You’re just not my type! — Why Typography Matters

We may now concentrate on why we had this fun little exercise. Typography is an ancient discipline about how the arrangement of letters and words has an effect on usability, readability, and appeal. Reading a block of text written in different font styles must have been fun, for now, but imagine chunks of text on a website trying to give a uniform message but frequently switching fonts. People are accustomed to interpreting majority of the information in text form and it is the job of the designers to make this process as easy and productive as possible.

Consequently, visual presentation and readability of copy in digital products have become important factors in determining user experience. Illegible fonts can lead to problems in navigation or worse, abandonment of the website. Even the most basic knowledge of typography can help in comprehending the peculiarities of font visual treatment and its influence on users’ perception. When it comes to brand recognition, typography plays a huge role. The colour, font and text make the brand stand out, in the eyes of the consumer.

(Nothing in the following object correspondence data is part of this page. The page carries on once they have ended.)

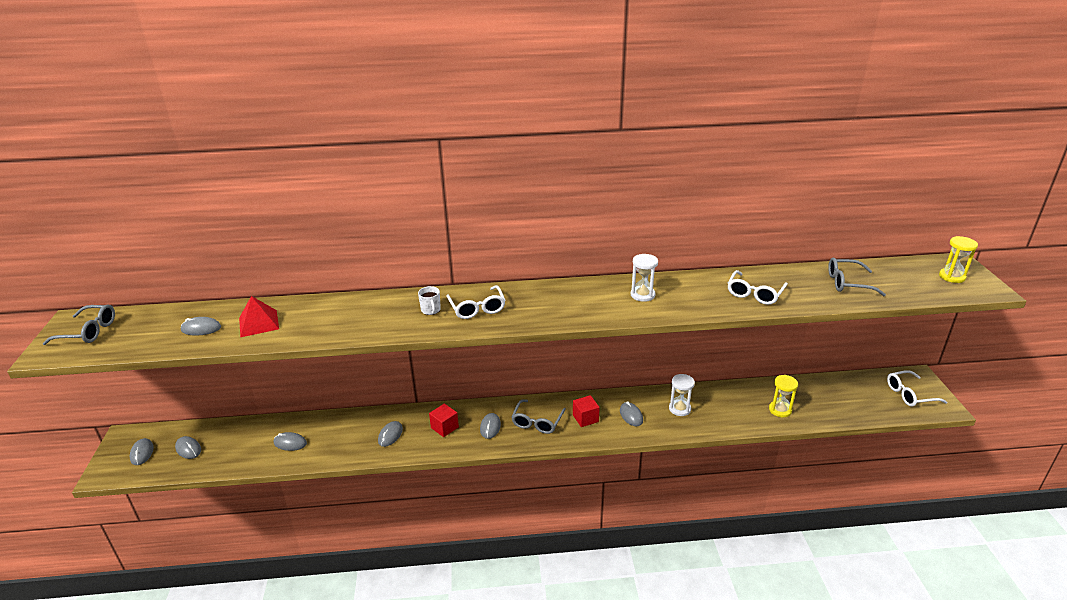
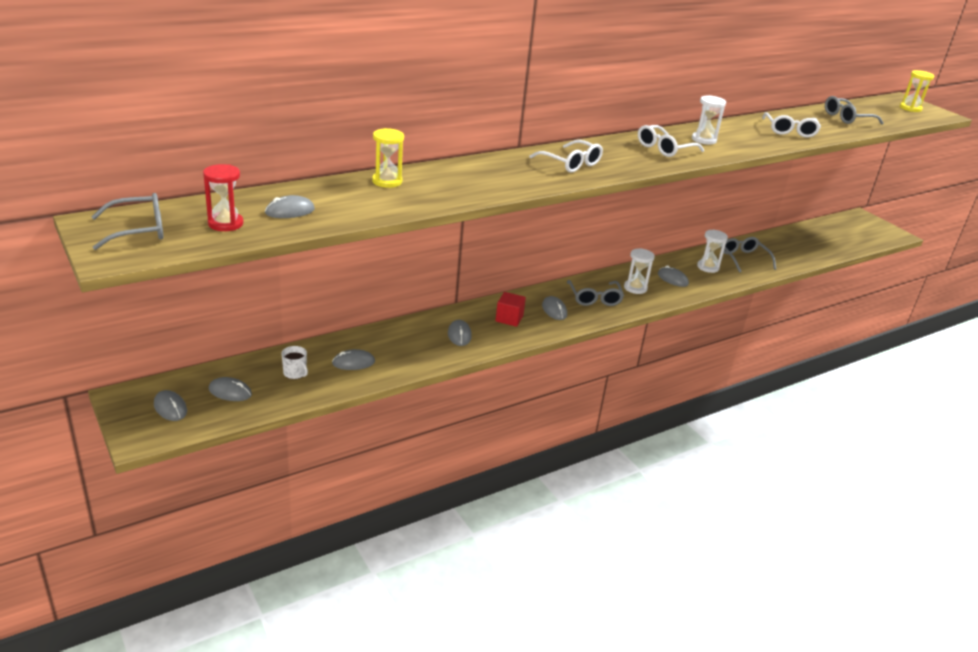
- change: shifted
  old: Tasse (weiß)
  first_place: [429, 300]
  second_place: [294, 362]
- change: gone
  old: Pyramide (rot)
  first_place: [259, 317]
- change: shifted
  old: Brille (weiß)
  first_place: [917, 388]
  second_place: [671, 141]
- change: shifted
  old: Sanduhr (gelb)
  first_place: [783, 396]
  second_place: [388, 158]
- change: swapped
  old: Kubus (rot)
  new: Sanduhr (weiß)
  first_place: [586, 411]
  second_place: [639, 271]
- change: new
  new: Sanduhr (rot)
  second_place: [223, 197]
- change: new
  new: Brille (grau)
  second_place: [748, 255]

To create typography that stands out but at the same time complements your design, you need to be familiar with its anatomy. Here are a few terminologies that will help you understand better the art that is typography (It may very well be called a science).

KERNING

Kerning is the practice of adjusting the space between two type characters. Words tend to get indecipherable if placed too closely together, leaving the reader with discomfort. The goal here is to make the spacing look natural. If some letters have wider spacing and others narrower, the reader might feel awkward while reading without actually understanding the problem. As the letters get bigger the space between the letters become more obvious. This calls for some fine tuning on the part of the designer. Kerning can very well turn a mediocre design into a brilliant one.

LEADING

Pronounced as LED-ing, leading or ‘line-height’ is as the name suggests the height between two lines of text. These lines in typography are called baselines. Baselines, like the ones you find in your notebooks, are the lines that you write on and in digital typography the lines that you type on. The way leading is used in a block of text can affect its readability. There is a fine line between type being too close together and too far apart. Excessive implementation of either one of them can be tough on a reader’s eyes. Leading is all about changing the density of type. The key is to understand the message one intends to convey through type and matching the leading accordingly.

TRACKING

Tracking involves adjusting the spacing throughout the entire word. Once you’ve determined the right spacing between each letter, tracking can be used, with great moderation, to alter the spacing equally between every letter all at once. This principle is used to fill a space that’s larger or smaller than presently suits the type’s parameters or to make a single word seem airy and notable.

ALIGNMENT

Alignment is the process of placing and justifying text. Designers at this point intend to transform randomly placed pieces of text into one unified composition. To ensure good alignment, designers use the most high-tech tool, the human eye. While other factors may need mathematical precision, this very aspect is concerned with visual consistency. The way you align and arrange your text on your site can have a huge impact on how readable your content is, as well as on the mood the type sets for your readers.

WHITE SPACE

Too many elements like images, colours and shapes on a webpage can make your site look more like an infomercial and cause your readers to leave because of unease. White space, also known as negative space, is the region amid elements in a design composition. Readers aren’t able to figure out the huge role of the space, but designers pay a lot of attention to it. White space is an important element in typography as it aids in making text legible and the given space balanced.

TYPOGRAPHIC HIERARCHY

Like any other design element, typography must include a proper structure. Typographic hierarchy is a system that organizes copy content for users’ perception via modifications and the combination of typefaces and fonts. It is aimed at creating a contrast between the most prominent copy on the webpage and the secondary information. This contrast can be implemented by adjusting elements of typography like the typefaces, fonts, size, colours and also the alignment.

Typographic hierarchy is used to arrange copy in the order of their importance. The basic concepts of copywriting such as headlines, sub-headers, body copy, CTAs are taken into consideration. These copy elements create distinctive levels of design: primary, secondary, and tertiary.

The primary level of copy content includes the biggest type akin to headlines. It attempts to draw user’s attention to the product. The secondary level consists of copy elements that are meant to be easily scanned. Those are sub-headers and captions which allow users to quickly skim through the content. And the tertiary level includes body text and the allied information. The typography layers assist users to learn copy content gradually without effort and get acquainted with the digital product.

Making the right typography choices can give your website or app a sense of precision, crispness, and polish. Poor typography choices, on the other hand, are distracting and tend to evoke unwanted attention. Familiarizing oneself with the terminology surrounding typography and better understanding some of the foundational principles outlined here will help equip anyone to apply it suitably.